Autopsy was performed with the family’s consent immediately after the patient’s death.
The following day, additional laboratory blood exams revealed that negative for the anti-neutrophil cytoplasmic antibody, anti-nuclear antibody, and anti-glomerular basement membrane antibody. Levels of lung surfactant proteins A and D, as well as KL-6, were normal. Later, B. cereus was cultured from the sputum sample suctioned through the tracheal tube.
Immunohistochemistry of B. cereus and real-time PCR for pXO1-like plasmid from lung tissue were performed to confirm that the bacterium was B. cereus and whether this bacterium produced anthrax-like toxin.

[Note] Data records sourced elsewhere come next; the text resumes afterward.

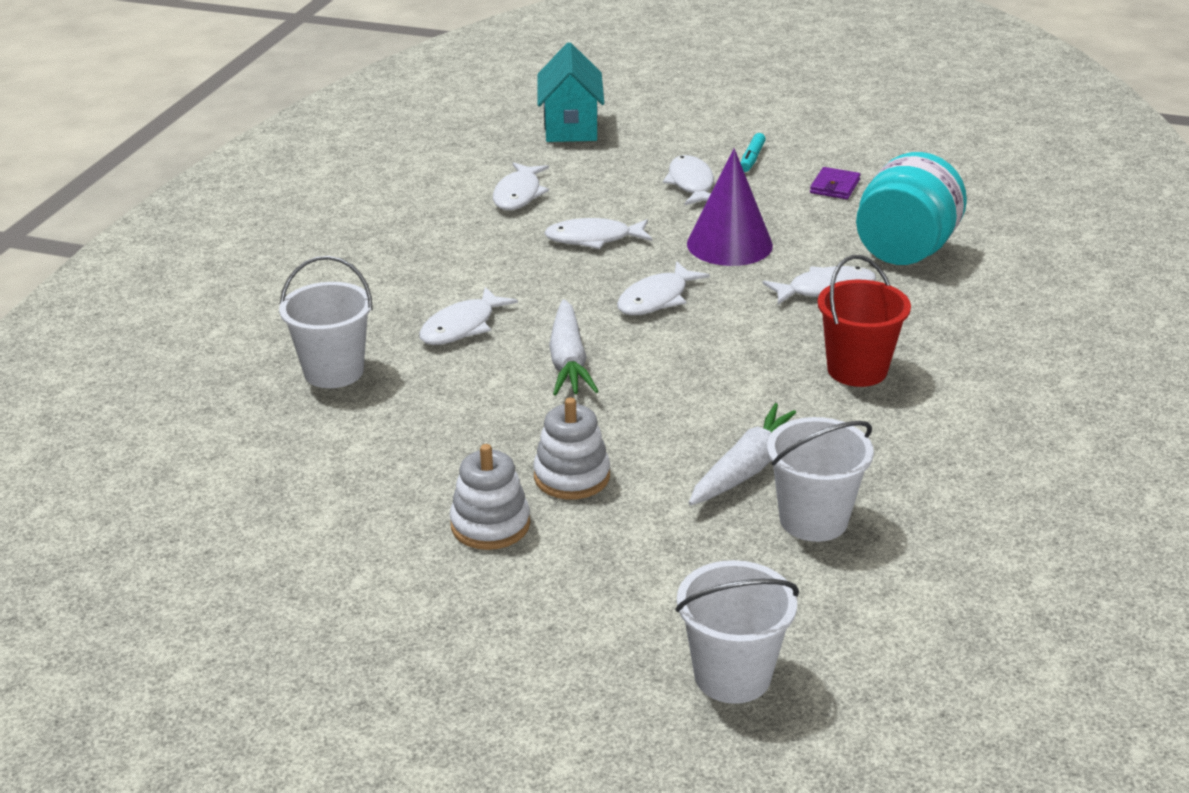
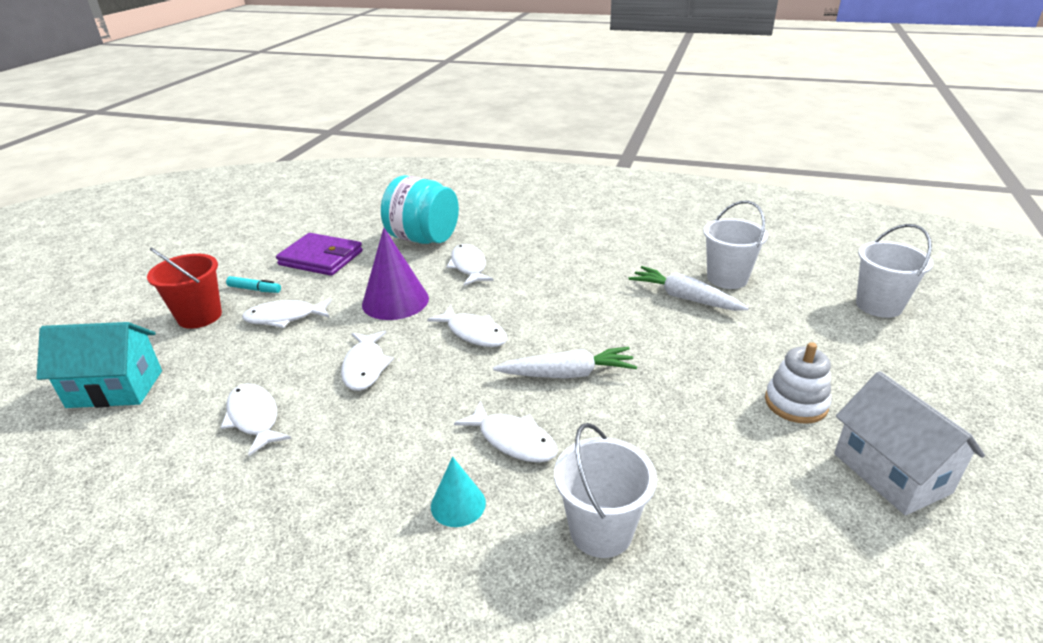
camera: 90 degrees left, 0 degrees up
(357, 570) = (891, 473): none -> white house
(385, 300) = (458, 504): none -> turquoise cone
(518, 194) = (254, 418): white fish -> white fish turned 135 degrees counterclockwise
(572, 476) = (721, 367): white stacking toy -> none
(835, 186) = (321, 258): purple wallet -> purple wallet, size x1.86
(857, 370) = (567, 260): red bucket -> red bucket (200, 316)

The lungs were fixed in 20% formalin for 24 h and embedded in paraffin, followed by pathological examination. B. cereus immunostaining was performed using anti-Bacillus cereus rabbit polyclonal antibody (Abcam, Cambridge, UK).
Next, we performed DNA extraction and real-time PCR for B. anthracis toxin plasmid. Two pieces of 10 μm-thick Formalin fixed paraffin embedded (FFPE) sections were collected in Eppendorf tubes. DNA was extracted from these sections with the use of Nucleospin DNA FFPE XS kit (Macherey-Nagel, Düren, Germany), according to the manufacturer’s instruction. For detecting infection with B. cereus containing pXO1-like plasmid, lethal factor (LF) gene (Genbank M29081.1) and protective antigen gene (PAg) (Genbank AF268967.1) were amplified by real-time PCR. For amplifying LF, two primer sets were prepared.: LF1, 5′- CAGCTTTATGCACCGGAAGC-3′ (forward) and 5′- CGCTCCAGTGTTGATAGTGC-3′ (reverse), generating a product of 148 bp; and LF2, 5′- TCAGCTTAAGGAACATCCCACA -3′ (forward) and 5′- GCTTCCGGTGCATAAAGCTG-3′ (reverse), generating a product of 144 bp. PAg was amplified using the primers 5′- CAGGCTCGAACTGGAGTGAA -3′ (forward) and 5′- TCACTAGGATTAACCGCCGC -3′ (reverse), generating a product of 118 bp. PCR reactions were carried out in a 25-μL final volume containing 2 μL of sample DNA, 12.5 μl of 2× reaction mixture (QuantiTect SYBR Green PCR Kits; Qiagen, Hilden, Germany) and 0.2 μM primers. The real-time PCR was performed with Rotor Gene Q (Qiagen), with an initial holding step at 95 °C for 15 min, followed by 50 cycles of three-step PCR (94 °C for 15 s, 55 °C for 30 s, and 72 °C for 30 s) with SYBR Green fluorescence monitoring to detect amplification. The melting curve was examined to check for contamination. As a positive control, genomic DNA of Bacillus anthracis (JNBP01251) was provided by the Gifu Type Culture Collection, Graduate School of Medicine, Gifu University.
Histologic sections of the lung, especially of the right upper lobe, demonstrated necrotizing hemorrhagic pneumonia similar to anthrax, with tremendous proliferation of gram-positive rods. The bacteria were diffusely gram-positive. Additionally, hemorrhagic diffuse alveolar damage within the hyaline membrane that was probably due to acute respiratory distress syndrome was also observed throughout the lungs. The bacteria reacted to the B. cereus antibody, and did not react to Pseudomonas aeruginosa and Escherichia coli antibodies. There was no infiltration of neutrophils. There was also no deposition of immunoglobulins or complements on the alveolar walls by immunofluorescence, excluding a diagnosis of vasculitis. B. cereus was also confirmed from the sputum culture. Therefore, B. cereus necrotizing pneumonia was confirmed pathologically (Fig. 2).
In the real-time PCR, amplification was obtained in the positive control (B. anthracis DNA), but not in the patient sample or the negative control (no template).